Hak-İş Konfederasyonu Düzce temsilcisi Seyhan Sarıgüzel, hükümetin bin 300 TL asgari ücret kararı ile ilgili görüşlerini paylaştı. Sarıgüzel, asgari ücretin bin 300 TL olarak uygulanmasına yönelik çalışmaları son derece olumlu bulsa da yaptığı yazılı açıklamada endişelerini sıraladı:

Kayıtdışı İstihdam Yükselecek!

Sarıgüzel,“Asgari ücret oranı, mevcudiyetin devamını ve yarattığı umutları hayal kırıklığına uğratmamalıdır. Asgari ücret artışı işyerlerinde dengelenmiş ücret politikalarını bozacak , kalifiye , kıdemli çalışan ve yeni işçi arasında ücret mesafesini daraltacak , işletmeleri yeni bir ücret politikasının yapılanmasına zorlayacaktır. Bu gelişmeler, çalışanlar açısından faydalı bir durumdur. ancak asgari ücret artışı, maliyet hesabı öne sürülüp, çalışanların işlerini kaybetmelerine sebebiyet verirse , kayıt dışı istihdam oranları hızla yükselecektir.”dedi.

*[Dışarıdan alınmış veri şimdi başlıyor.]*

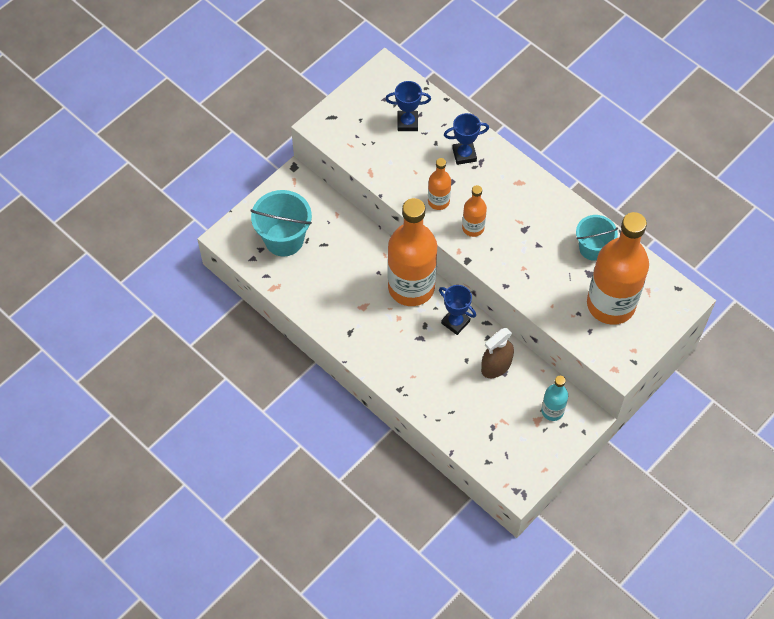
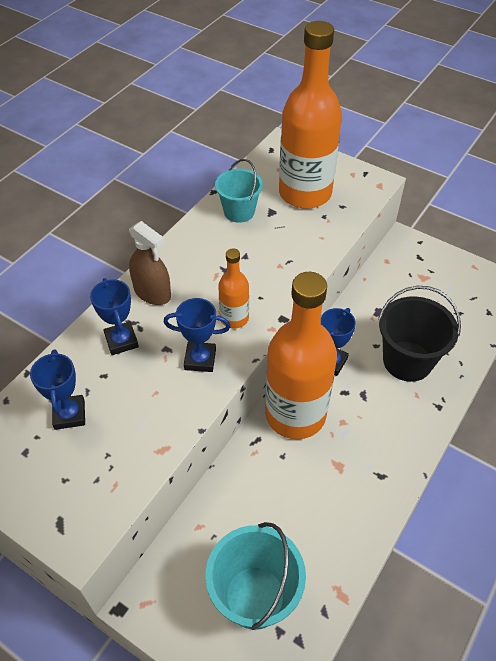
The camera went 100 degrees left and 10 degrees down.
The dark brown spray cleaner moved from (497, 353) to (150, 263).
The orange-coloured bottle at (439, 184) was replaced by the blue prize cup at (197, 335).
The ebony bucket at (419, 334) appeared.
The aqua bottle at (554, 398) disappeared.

Tehditle karşı karşıyayız!

“maalesef işverenler veya işveren örgütleri, asgari ücret zammının maliyet olarak zorluklarından bahsedip, aba altından sopa göstererek işçileri işten çıkarmaları gibi bir tehditle karşı karşıyayız. “ diyen Sarıgüzel, bu durumda asıl hedefin yüksek ücretli işçi yerine , düşük ücretle işçi istihdam etmek olduğunu savundu.

Vergi düzenlemesi yapmalı

bu sorunlara çözüm amaçlı  Hak İş Konfederasyonu olarak yapmış oldukları projeleri  genel Başkan  Mahmut Arslan’ın hükümet yetkililerine sunduğunu kaydeden Sarıgüzel,  projede özet olarak devletin asgari ücrete ilişkin vergi muafiyeti konusunda, adaletli bir şekilde düzenleme yapmasını talep ettiklerini belirtti.

Sadece asgari ücret değil, Küresel sebepler var!

Sarıgüzel, işverenler her ne kadar asgari ücret artışının maliyetini sebep olarak göstererek işçileri işten çıkartsalar da işletmelerin sorunları küresel koşulların eskisi gibi elverişli olmamasından kaynaklandığını belirtti.  Sarıgüzel o sebepleri ise şöyle sıraladı:

“küresel krizin devrimleşmesi ile ihracattaki daralmada Pazar kaybı, yakın coğrafyamızda istikrar olmaması, ülkemizde ve dünyadaki terör sorunu, önlenemeyen mülteci krizleri, ortadoğudaki kaos sebebi ile siyasi ve sosyal sorunlar, yaşadığımız ülkeler ile ticari bağlarımızın kopmak üzere olması,ülkemizdeki iç piyasa kapasitesinin üretime oranla tüketimin düşük seviyede olması”

Küresel ekonomik kriz ve tüketim pazarındaki daralmanın yeni oluşmuş bir sorun olmadığını kaydeden Sarıgüzel, işverenlerin işçileri aşırı maliyet yükünü gerekçe göstererek işten çıkarılmalarının tasvip edilir bir durum olmadığını söyledi.